No sé si los he perdido o aún cuento con sus irreverencias y sus noches. Quizás he hecho mucho por agitar las tensiones, quizás sobredimensiono todo, no lo sé. Lo que sí sé es que por lo menos yo lo he sentido así, pues yo mismo he querido hasta olvidarme de sus cálidas presencias. Si me preguntan por qué, si consideran que mi acto y mis reacciones son un claro ejemplo de una conducta antidemocrática por no estar de acuerdo, por no callarme, por escandalizarme al enterarme que votarán por la señora Keiko, es que quizás no me conocen bien. Mi conducta no es antidemocrática, mi conducta es un reflejo espontáneo surgido de la pena y de la memoria. Porque me duele que las personas que quiero y respeto olviden tan fácilmente que un país no sólo se gobierna en base a números, que un país es más que lo que opinan ciertos medios y miedos de la prensa. Que el Perú aún está de luto, que muchos desaparecidos que desde la clandestinidad del horror estarán gritando de temor porque el gobierno que los mató volverá a gobernar. ¿Qué le diremos a los que nos sucederán cuando le digamos que votamos por la hija de un violador de derechos humanos y que además considera que es inocente, olvidando las numerosas pruebas en su contra? ¿Podrán mirar ustedes a los familiares que perdieron seres irremplazables y decirles: voté por el gobierno que mató a tu hijo, tu hermana, tu esposo…?

Queridos amigos, si consideran que mi comportamiento ha sobrepasado las murallas del respeto, pues ofrezco disculpas. Aunque jamás he insultado ni he agredido a nadie. Pero considero es mi deber moral informar (mas no obligar) sobre el voto que piensan emitir. Les pido, con profunda esperanza, que su voto no sea un voto de miedo. Que la decisión que marcará el destino del país no premie a un asesino, a un ladrón. Ustedes dirán que ella no es su padre. Y tienen razón, ella no es su padre, ella es su intérprete, su heredera, su abogada y su juez, su sucesora. Los que no vamos a votar por Keiko no lo hacemos por tales ideas tan simples y banales. Lo hacemos por lo que la señora representa, porque jamás se pronunció en su contra. Porque jamás tuvo la decencia de defender a su madre de las torturas del padre, porque las personas que la rodean son las mismas que rodearon al inefable, porque no podría imaginarme siendo gobernado por Rafael Rey y todo su Opus Dei. Ese señor que empezó con un liberal como Vargas Llosa y que después ha sabido cambiarse la camiseta cuantas veces la ironía ha podido permitírselo. Aquel señor que pretendió indultar a militares acusados de violar los derechos humanos y que hace unos años denunció el caso de las miles de esterilizaciones forzadas para ahora decir que tal atrocidad no fue contra la voluntad de miles de mujeres sino sin su voluntad.

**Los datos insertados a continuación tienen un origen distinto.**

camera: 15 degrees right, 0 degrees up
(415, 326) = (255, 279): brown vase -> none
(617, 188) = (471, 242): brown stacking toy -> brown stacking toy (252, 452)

Milagros Maraví, quien fue la abogada del gobierno recibiendo órdenes de Fujimori y Montesinos, y que ahora intenta reconstruir su pasado para asumir un nuevo presente y pontificar sobre los derechos humanos como tema principal a cuidar y respetar. En fin: Martha Chávez, Cuculiza, Salgado, Kenji y puñete. Si alguien soñaba con hacer del Perú una república gore, pues lo están logrando.

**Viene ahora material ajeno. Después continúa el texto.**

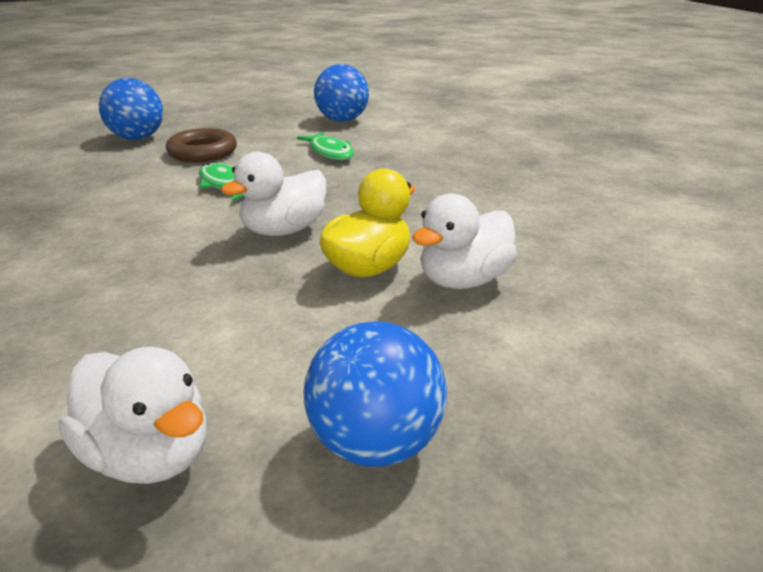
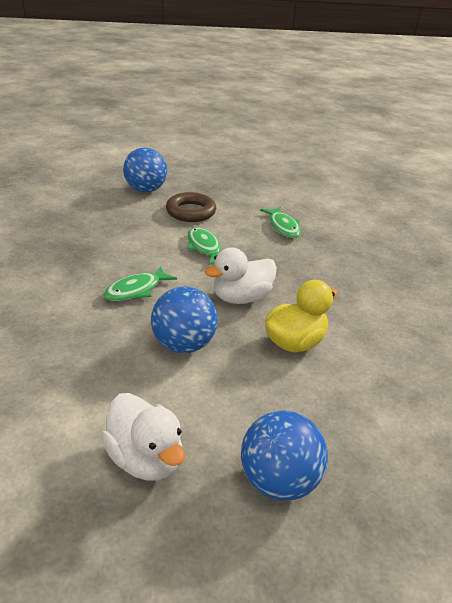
camera: 10 degrees right, 5 degrees up
(126, 243) = (136, 290): none -> green fish
(342, 120) = (296, 194): blue ball -> blue ball (184, 344)
(463, 280) = (359, 366): white duck -> none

Hay otra cosa que me entristece profundamente. Y es que al parecer lo que manda en estas elecciones es el factor económico. Con esto no quiero decir que no sea importante, pero como dije anteriormente: un país es más que números. Ante todo está nuestra ética, nuestra dignidad. Además para que la economía funcione depende de instituciones que la hagan funcionar, y eso en el gobierno de Fujimori no sucedió porque no existían instituciones y con certeza puedo decir que tampoco lo habrá si elegimos su retorno. El grado de corrupción en que nos dejó es un tema tabú que parece ya nadie quiere hablar, pero en materia económica Fujimori fue un desastre al aplicar mal un plan de gobierno que ni era el que prometió (pues no tenía) para aplicar el de Vargas Llosa, pero de manera violenta con la venta de empresas cuyo dinero aún no se sabe a dónde fue a parar. En total hablamos de una cifra de 8.000 millones de dólares, fruto de la privatización, de la cual buena parte se “perdió”. Ni hablar de los derechos laborales y de la desaparición de los sindicatos.

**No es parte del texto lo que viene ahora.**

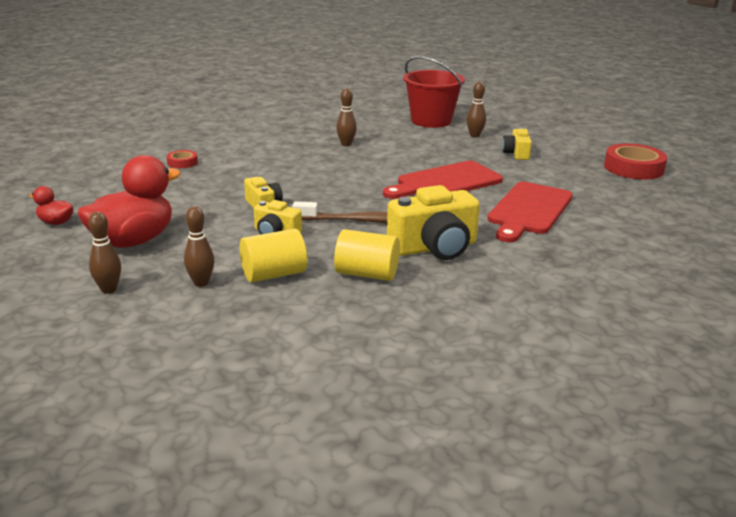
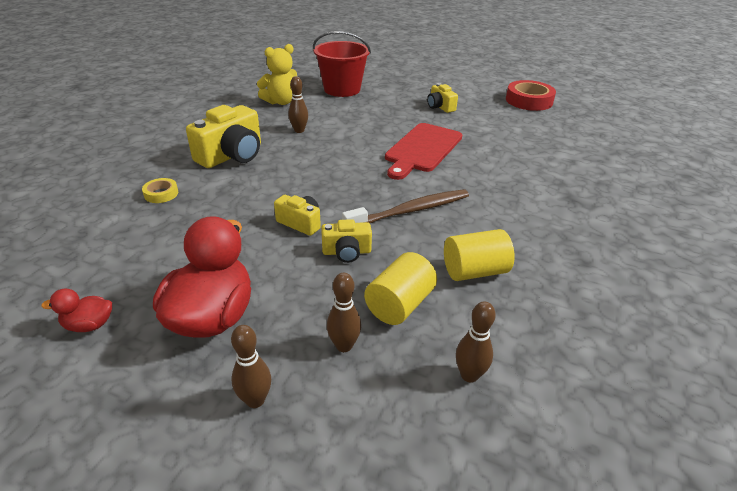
camera: 30 degrees left, 10 degrees up
(182, 162) = (161, 194): red tape -> yellow tape
(358, 120) = (281, 102): none -> yellow teddy bear
(434, 247) = (491, 221): yellow camera -> yellow camera (232, 155)
(474, 135) = (391, 97): brown bowling pin -> brown bowling pin (469, 375)
(529, 210) = (511, 160): red cutting board -> none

Pero para ser sinceros, a nadie le importa la economía en sí, sino el bolsillo individual lo cual sería aun más egoísta. No es la preocupación por el estado, por el correcto papel de la redistribución, sino el impacto personal. Aquella percepción es la que parece guiar el dedo que se manchará mañana. Y si Hernando de Soto es su garantía de un gran grupo técnico habría que hacer las sumas y restas de los logros del aquel engreído señor que nació como Hernando Soto y sus cercanías a gobiernos autoritarios y dictatoriales. Aquel señor que nació gracias a un prólogo de Vargas Llosa y a una diagramación de Szyszlo, para luego abandonar el barco y estrechar la mano del candidato rival.

Ante todo lo expuesto queda claro que mi voto será contra Keiko y a favor de Humala. Jamás en mi vida pensé que iba votar por un militar. Quizás porque lo castrense, lo militar, lo rígido, el acatar órdenes sin protestar me recuerda a mi padre. Quizás ahí mis gritos de libertad. Porque ante un padre autoritario tienes dos caminos a seguir: O te vuelves una copia del padre o lo rechazas y junto a ello rechazas todo acto de intolerancia y autoritarismo. (Sin olvidar que la intolerancia también es un recurso democrático pues de lo que se trata es que no todos estén de acuerdo y puedan exponer sus puntos de vista). Yo asumí el segundo camino junto a ello empecé a eliminar todo aquello que de la sociedad había aprendido. Eliminé mi machismo, mi homofobia, mi anticlericalismo por una posición de respeto por el creyente, aunque siga siendo yo un orgulloso agnóstico.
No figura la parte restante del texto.